Newser — Evann Gastaldo

The Trump administration has been controversially referring to the coronavirus that causes COVID-19 as the "Chinese virus" or "Wuhan virus," and three officials from G7 countries tell the Washington Post that Mike Pompeo's insistence on using the term "Wuhan virus" led to a rift at Wednesday's Group of Seven meeting, which was held via video conference.

Per ABC News, foreign ministers were planning to issue a joint declaration on the virus, but Pompeo insisted the term "Wuhan virus," which has been decried by world leaders and health organizations, be included.

Because of that, the ministers failed to agree on a joint statement, and no statement specifically referencing the pandemic was issued. Meanwhile, the president himself has stopped calling it the "Chinese virus" because, he says, "Everyone knows it came out of China, but I decided we shouldn't make any more of a big deal out of it."

"We tried, you’ll remember, from the opening days to get our scientists, our experts on the ground there so that we could begin to assist in the global response to what began there in China, but we weren’t able to do that. The Chinese Communist Party wouldn’t permit that to happen," Pompeo said at the meeting.
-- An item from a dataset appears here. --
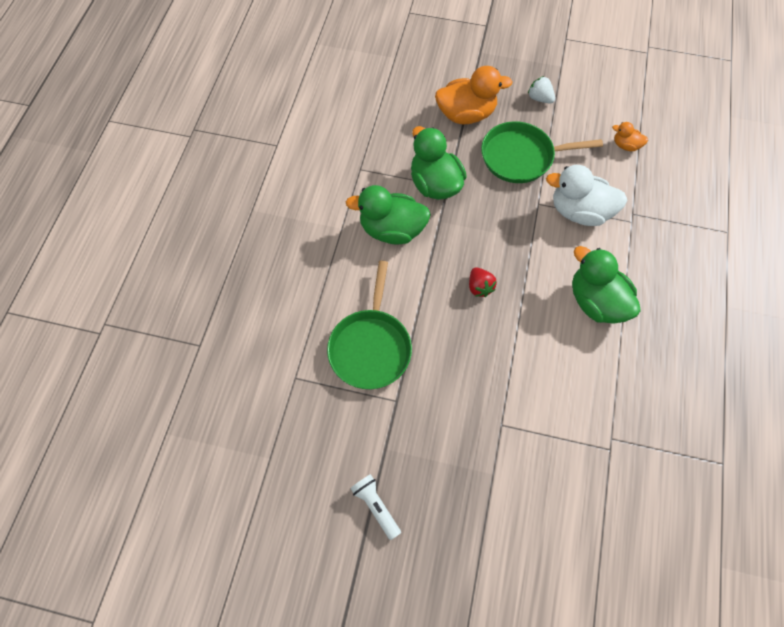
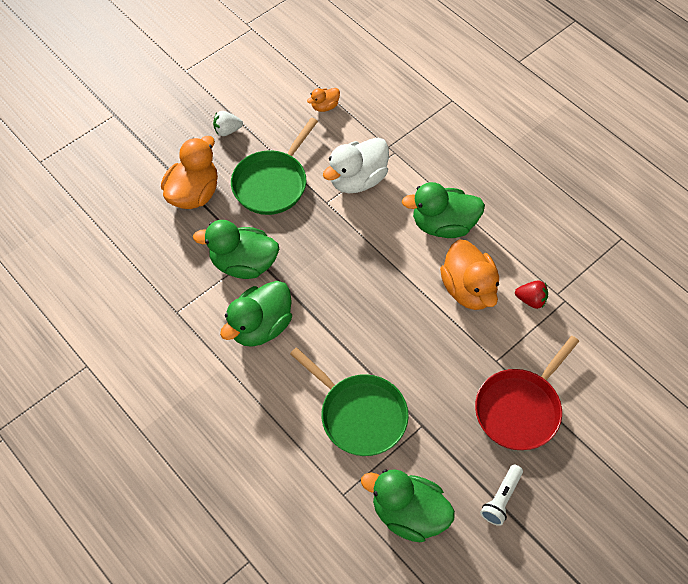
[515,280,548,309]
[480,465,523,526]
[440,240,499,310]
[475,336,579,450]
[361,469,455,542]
"The Chinese Communist Party poses a substantial threat to our health and way of life, as the Wuhan virus outbreak clearly has demonstrated." After the meeting, Pompeo downplayed the role of the term in the group's discussions, saying there were simply "tactical differences" in how ministers wanted to approach the situation.

"Make no mistake about it," he said, per Fox News, "everyone in that meeting this morning was very focused on making sure that we not only solve the health crisis associated with the Wuhan virus but also the economic challenges that face the globe as we confront it as well."